By Peter Ssebulime
Kampala: Nakawa court Magistrate Tadeo Asiimwe on Wednesday postponed hearing of the case in which city businessman Medard Kiconco is accused of allegedly evicting several families from land in Lusanja, Mpererwe zone in Kawempe division, in October 2018.
The case was adjourned to August 2nd, 2019 following the failure of the Estate Administrator Paul Katabazi to appear before court.
In the same vein, Magistrate Asiimwe directed the applicants to bring all witnesses/evidence before court to ensure justice and proper handling of the case.
Luyimbazi Nulukoola, one of applicants’ lawyers, asked them to be more calm and give court time to execute its work. However he expressed grievances about how court is handling this case, saying that its speed is so slow, yet they need time to produce more evidence because the complainants are very many, which makes it hard to gather information from them.

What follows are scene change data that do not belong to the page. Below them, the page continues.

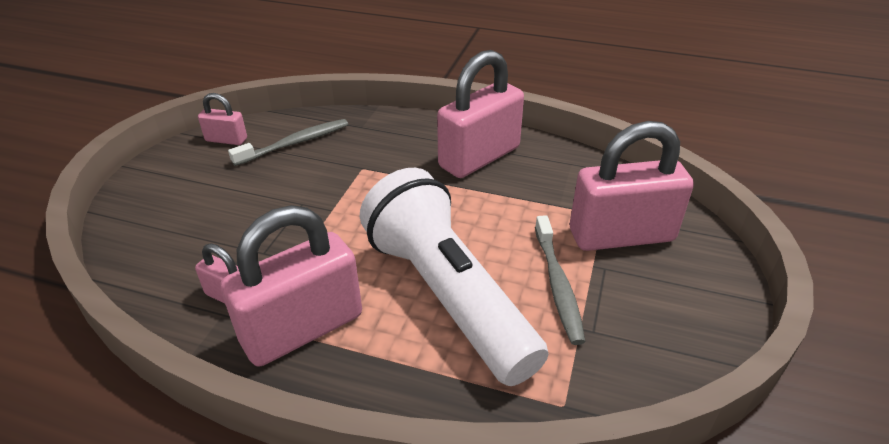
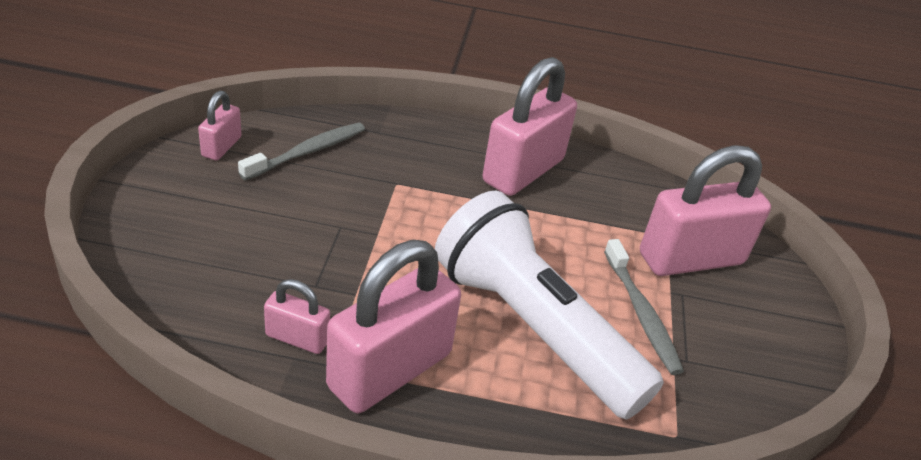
camera: 15 degrees left, 0 degrees up
(226, 140) = (221, 147): pink padlock -> pink padlock turned 75 degrees counterclockwise

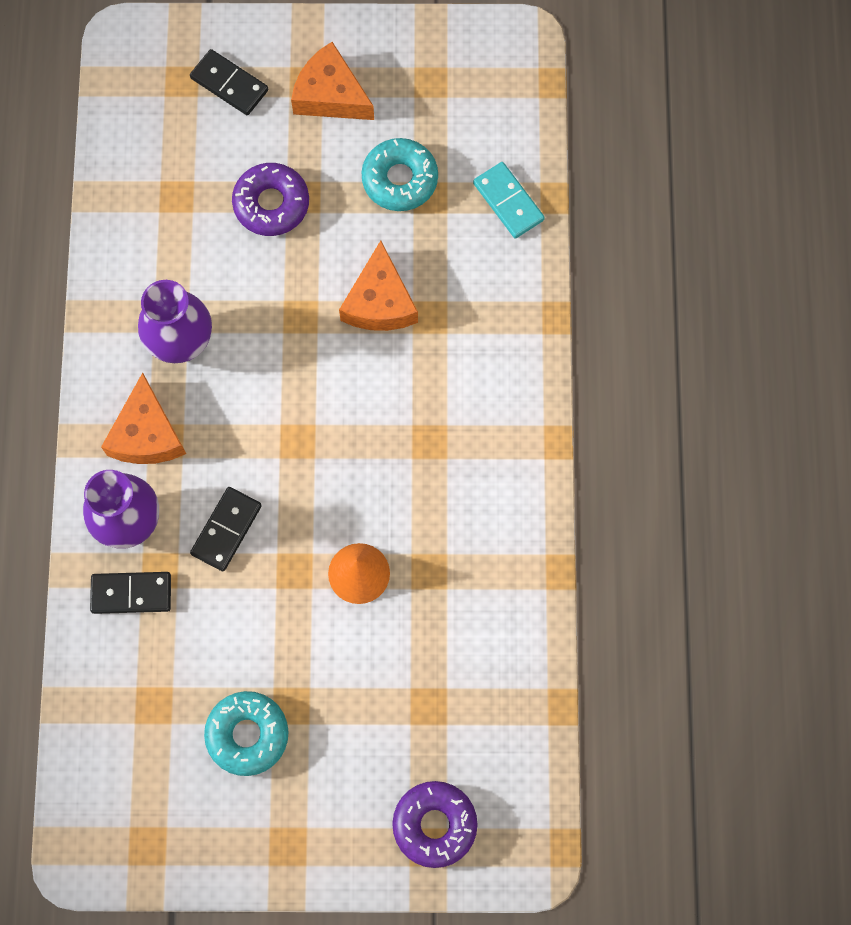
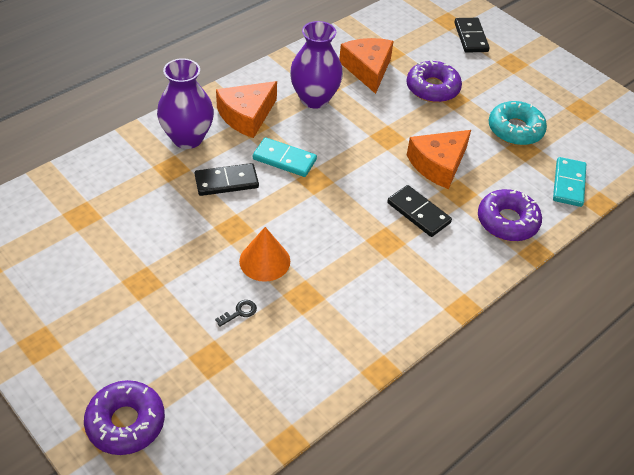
camera: 45 degrees right, 25 degrees down
(131, 593) = (144, 164): black domino -> black domino (418, 213)
(244, 447) = (284, 159): none -> turquoise domino
(247, 734) = (102, 272): turquoise donut -> none
(330, 95) = (519, 75): orange cheese -> orange cheese (368, 69)
(399, 643) = (239, 312): none -> black key
(501, 306) = (507, 221): none -> purple donut

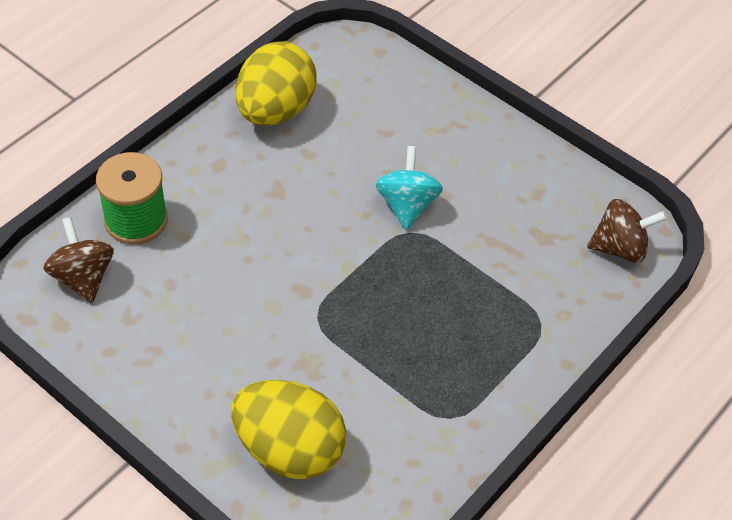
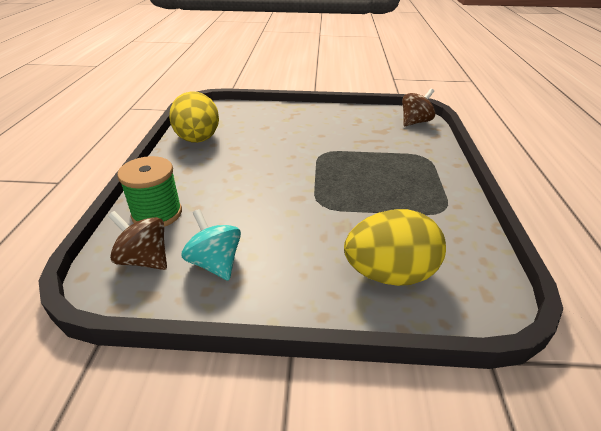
camera: 35 degrees left, 15 degrees down
(407, 205) = (308, 145): turquoise spinning top -> turquoise spinning top (215, 263)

Some of the complainants who we spoke to said they want justice to prevail, because they lost many of their properties worth millions of shillings. They claimed that the failure of the Estate Administrator to appear is being spearheaded by defendant (Kiconco).
However, it should be noted that in December 2018 the High Court nullified the eviction of hundreds of families whose property worth millions of Shillings was destroyed in during the eviction. High Court Judge John Eudes Keitirima ruled that the Chief Magistrates Court at Nabweru had no authority to order the eviction. “The execution was a nullity as it was based on a decision that was issued by a court without competent jurisdiction. Determining the merits or the demerits of the execution process would, therefore, be superfluous,” Justice Keitirima ruled.
Justice Keitirima ordered that any aggrieved party in the land dispute should institute their suit in a court with competent jurisdiction, hence the ongoing case at Nakawa Court, which has been dragging on for long.
The land in dispute is part of a chunk of about 85 acres that the late Paul Bitarabeho bought in 1978 from the late mother of King Mwanga, Namasole Bagalaayeze Lunkusu. He set up a farm that stretched from Mpererwe in Kampala to Lusanja and Kitetikka villages in Wakiso district.
Some of the land in Mpererwe was sold to the defunct Kampala City Council (KCC), which gazetted it in 1996 as a landfill for garbage disposal although the sale proved catastrophic because of environmental pollution. The other part was bought by several people who settled on it until Kiconco evicted them from it with the help of police. Many of the evictees have since resorted to sleeping in tents with no food and water, only surviving on handouts from Good Samaritans.